Punjab Chief Minister Captain Amarinder Singh on Monday, October 15 extended his sympathies with the farmers of the state over the prohibition on stubble burning but told them that the National Green Tribunal (NGT) laws must be followed.
Addressing a press conference in Chandigarh, Singh said, "This is a law of National Green Tribunal. My sympathies are with the farmers, but the law is law and the law must take its course. I have written twice to the Prime Minister, Agriculture Minister and the Food Processing Industries Minister to compensate farmers who do not burn stubble with an additional Rs 100 per quintal."
Singh further stated that if the Centre does not provide Rs 100 per quintal compensation to the farmers, it will be difficult to control stubble burning. Although many farmers have stopped burning stubble as they have resorted to converting it into biofuel, the practice still, to a limited extent, remains active in the state, the chief minister added.

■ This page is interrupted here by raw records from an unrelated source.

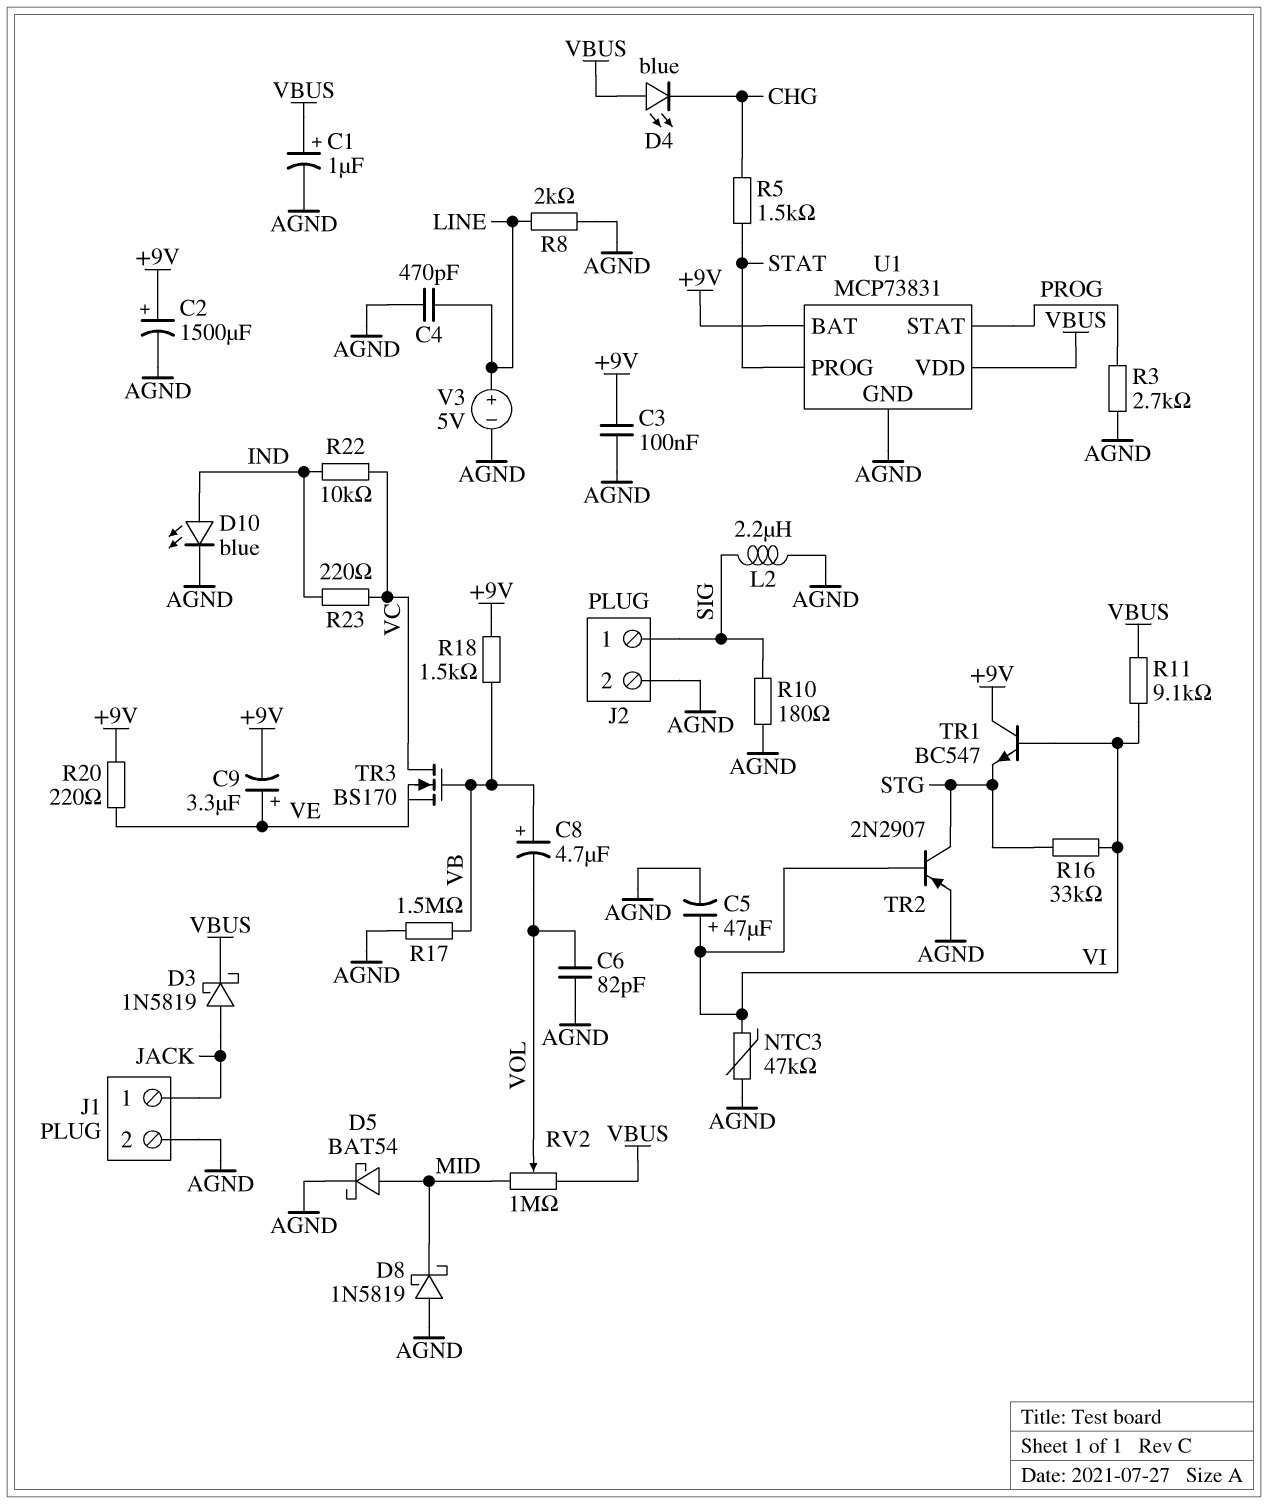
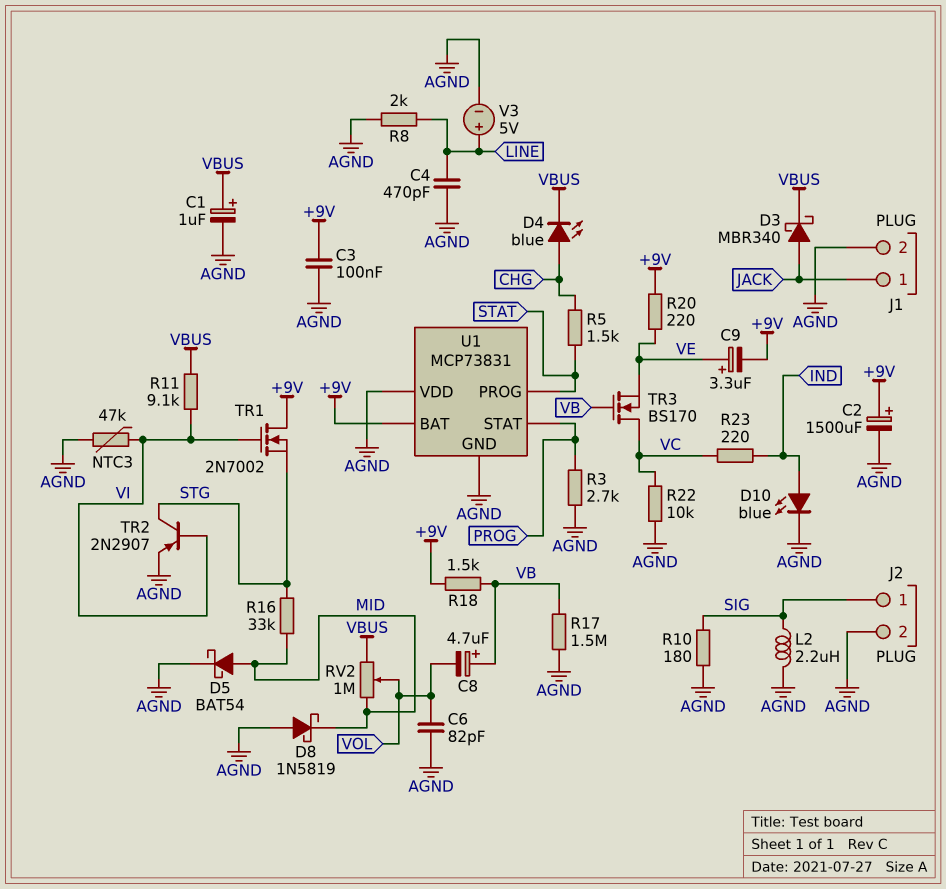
C5: 47uF (plus VI, minus AGND) -> none
D3: schottky 1N5819 (A JACK, K VBUS) -> schottky MBR340 (A JACK, K VBUS)
D4: LED blue (A VBUS, K CHG) -> LED blue (A CHG, K VBUS)
R16: 33k (STG, VI) -> 33k (MID, STG)
R22: 10k (IND, VC) -> 10k (AGND, VC)
TR1: NPN BC547 (B VI, C +9V, E STG) -> NMOS 2N7002 (G VI, D +9V, S STG)
U1 pin VDD: VBUS -> AGND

As autumn sets in, bringing along with it the harvesting period for Kharif crops, the increasing cases of stubble burning in Punjab and Haryana are worsening the air pollution crisis in New Delhi and the neighboring National Capital Region. This, in turn, has necessitated the NGT to implement strict norms on the burning of stubble.

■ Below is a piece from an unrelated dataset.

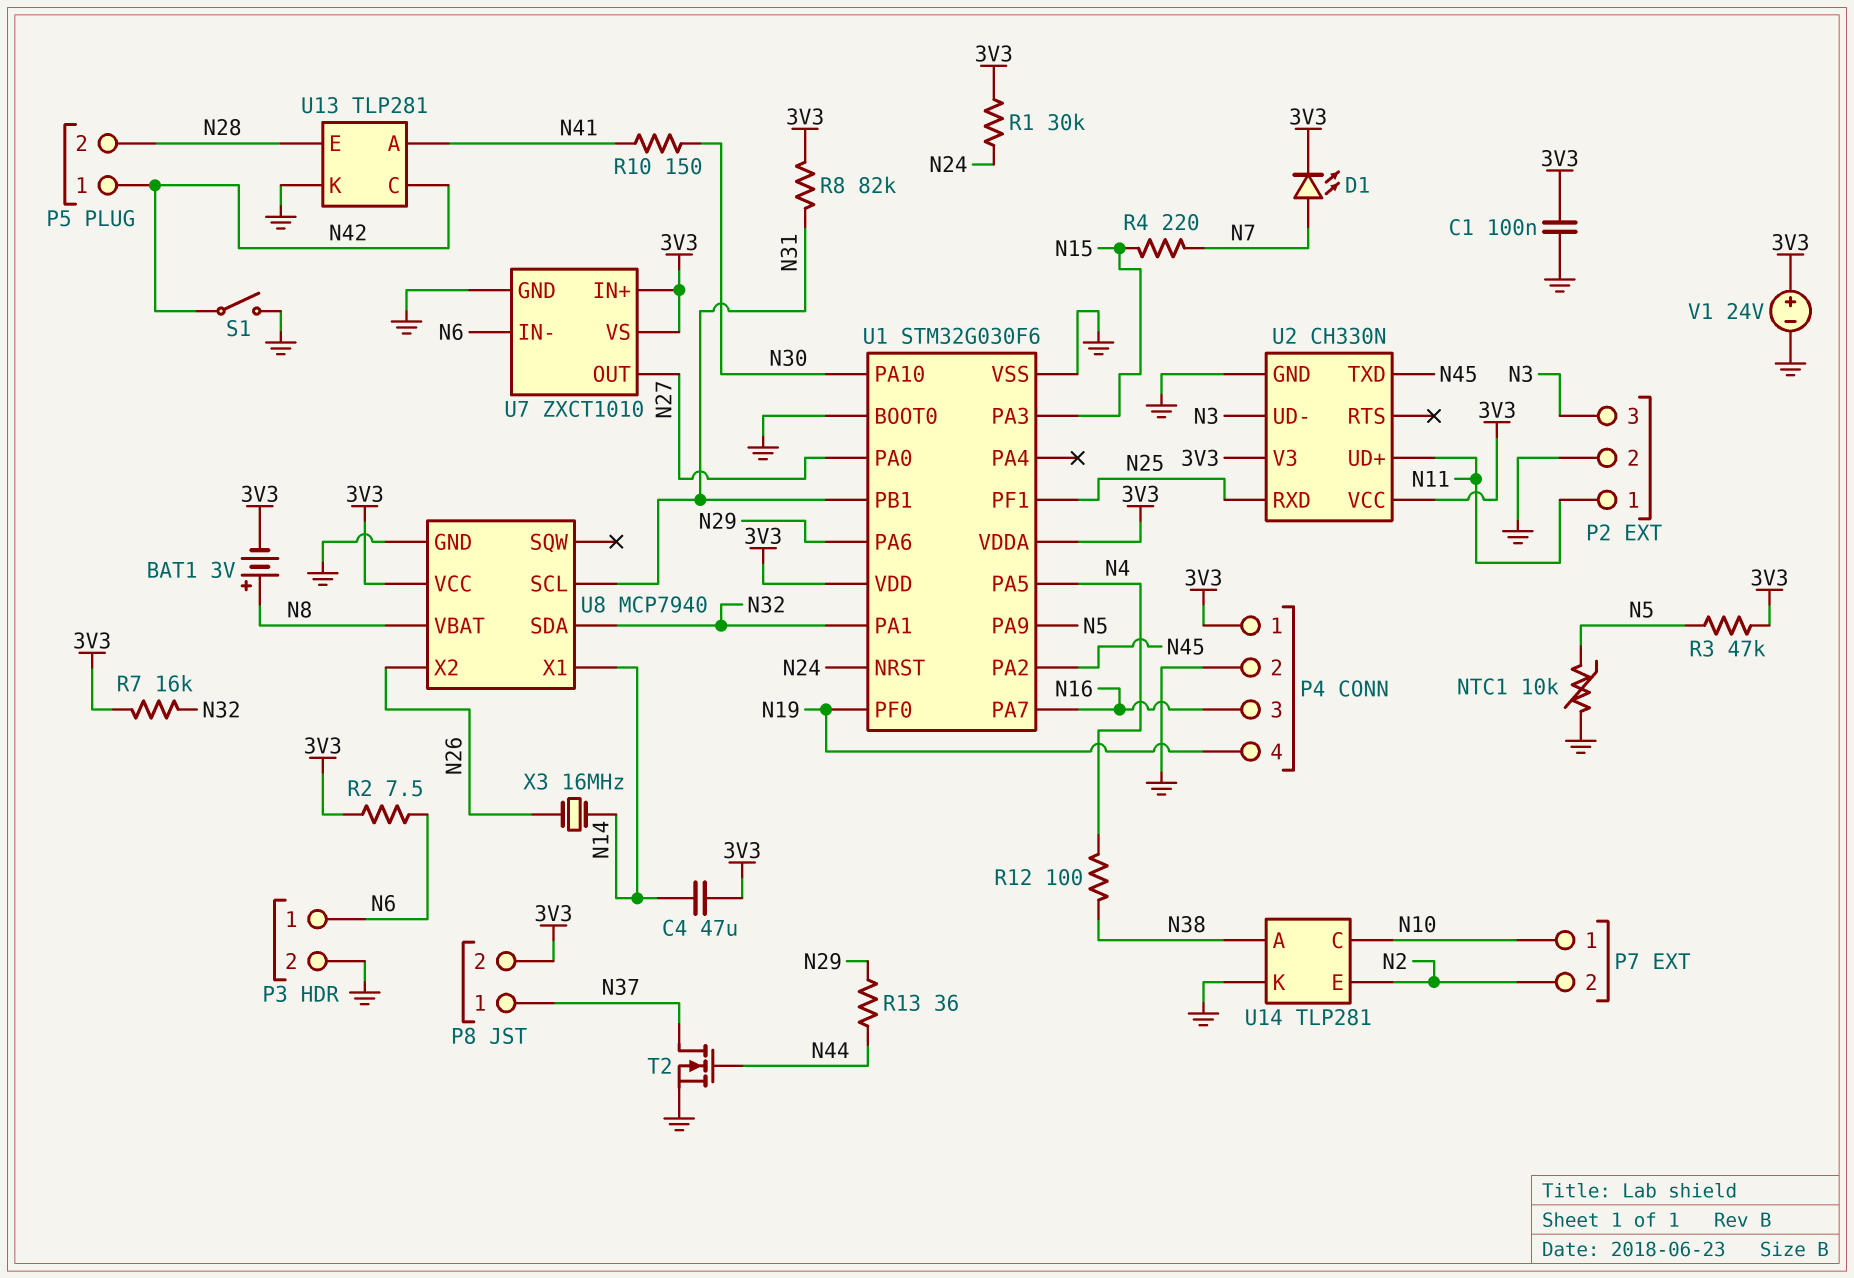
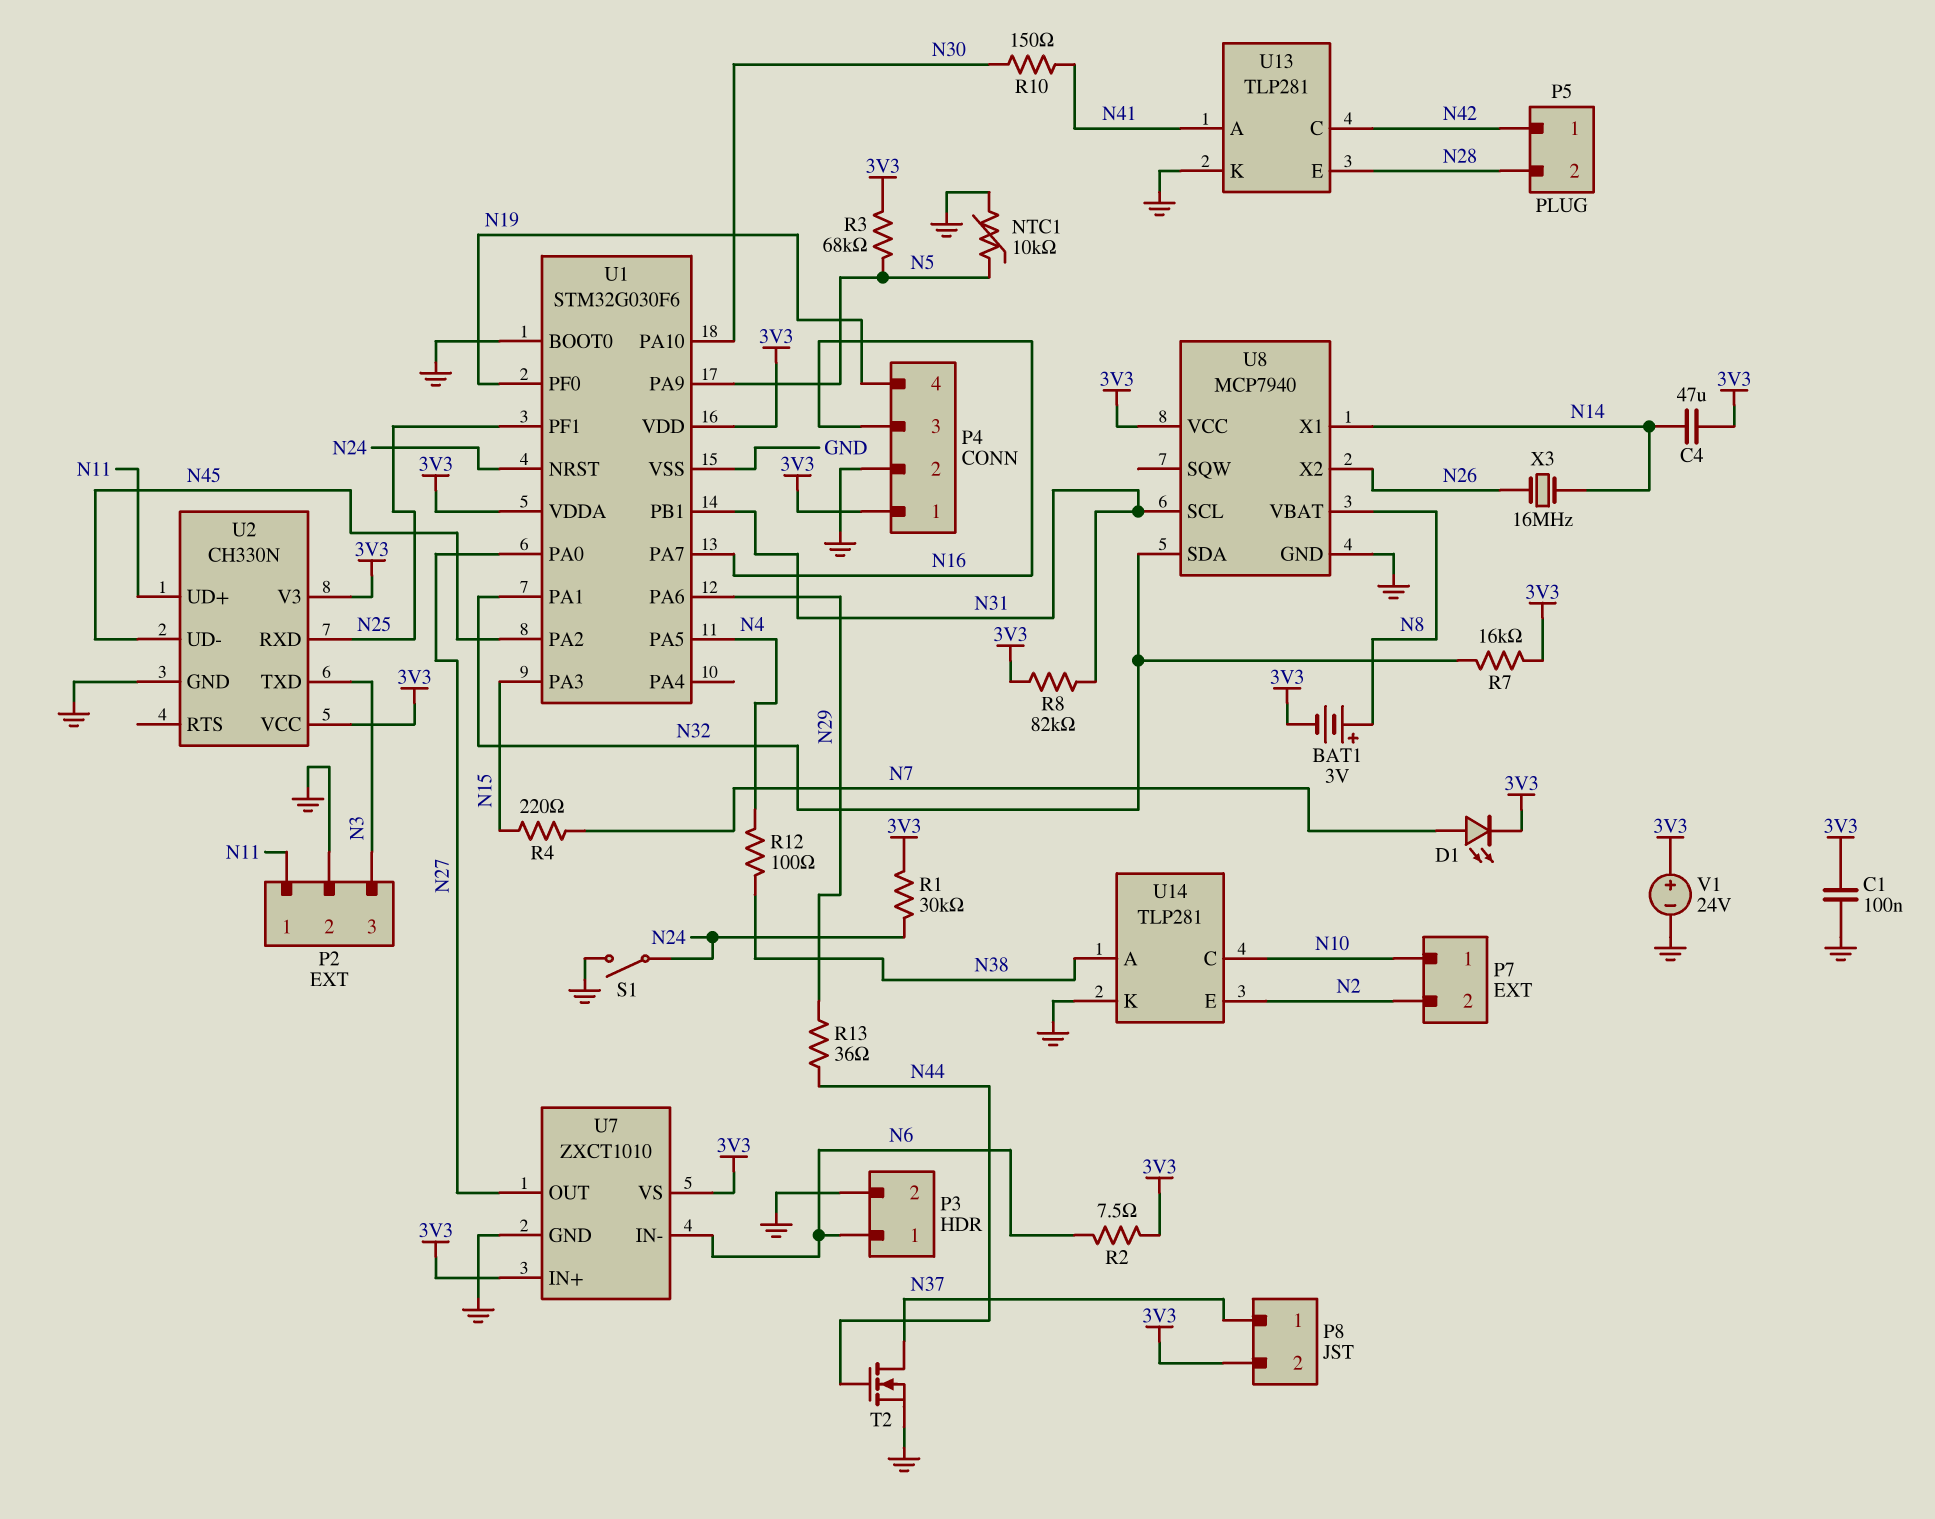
R3: 47k (3V3, N5) -> 68k (3V3, N5)
S1: switch (GND, N42) -> switch (GND, N24)
U2 pin TXD: N45 -> N3
U2 pin UD-: N3 -> N45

However, farmers in Punjab on Saturday, October 13 claimed that industries and vehicles majorly contribute to air pollution and not stubble burning.
The air quality in New Delhi and its surrounding areas continued to remain poor on Tuesday, October 16 according to the data released by the National Air Quality Index (AQI). The condition is likely to remain the same and may even worsen in the next 24 to 48 hours.
The latest data, on Tuesday, October 16 shows major pollutants at PM 2.5 and PM 10 at 214 and 255 in the national capital's Lodhi Road area, which is considered to be poor. The carbon monoxide level, on the other hand, was moderate as per the data.
Anand Vihar (average AQI of 592), NSIT Dwarka (221), and Jahangirpuri (251) are the other areas in the national capital that are experiencing high deterioration in air quality. The AQI between the range of 51 to 100 is considered as satisfactory, 101-200 is moderate, 201-300 comes under the poor category, whereas 401-500 range is severe.
Compared to Monday's AQI level which was PM 2.5 and PM 10 at 168 and 224 (hazardous), the air quality did not show any significant improvement. Continual exposure to such poor quality air can increase the risk of respiratory illness among others.
Other major cities in the North, too, are not spared either. In cities like Lucknow (AQI of 182), Agra (187), and Noida (297), the air quality continued to hover around the category of unhealthy and poor.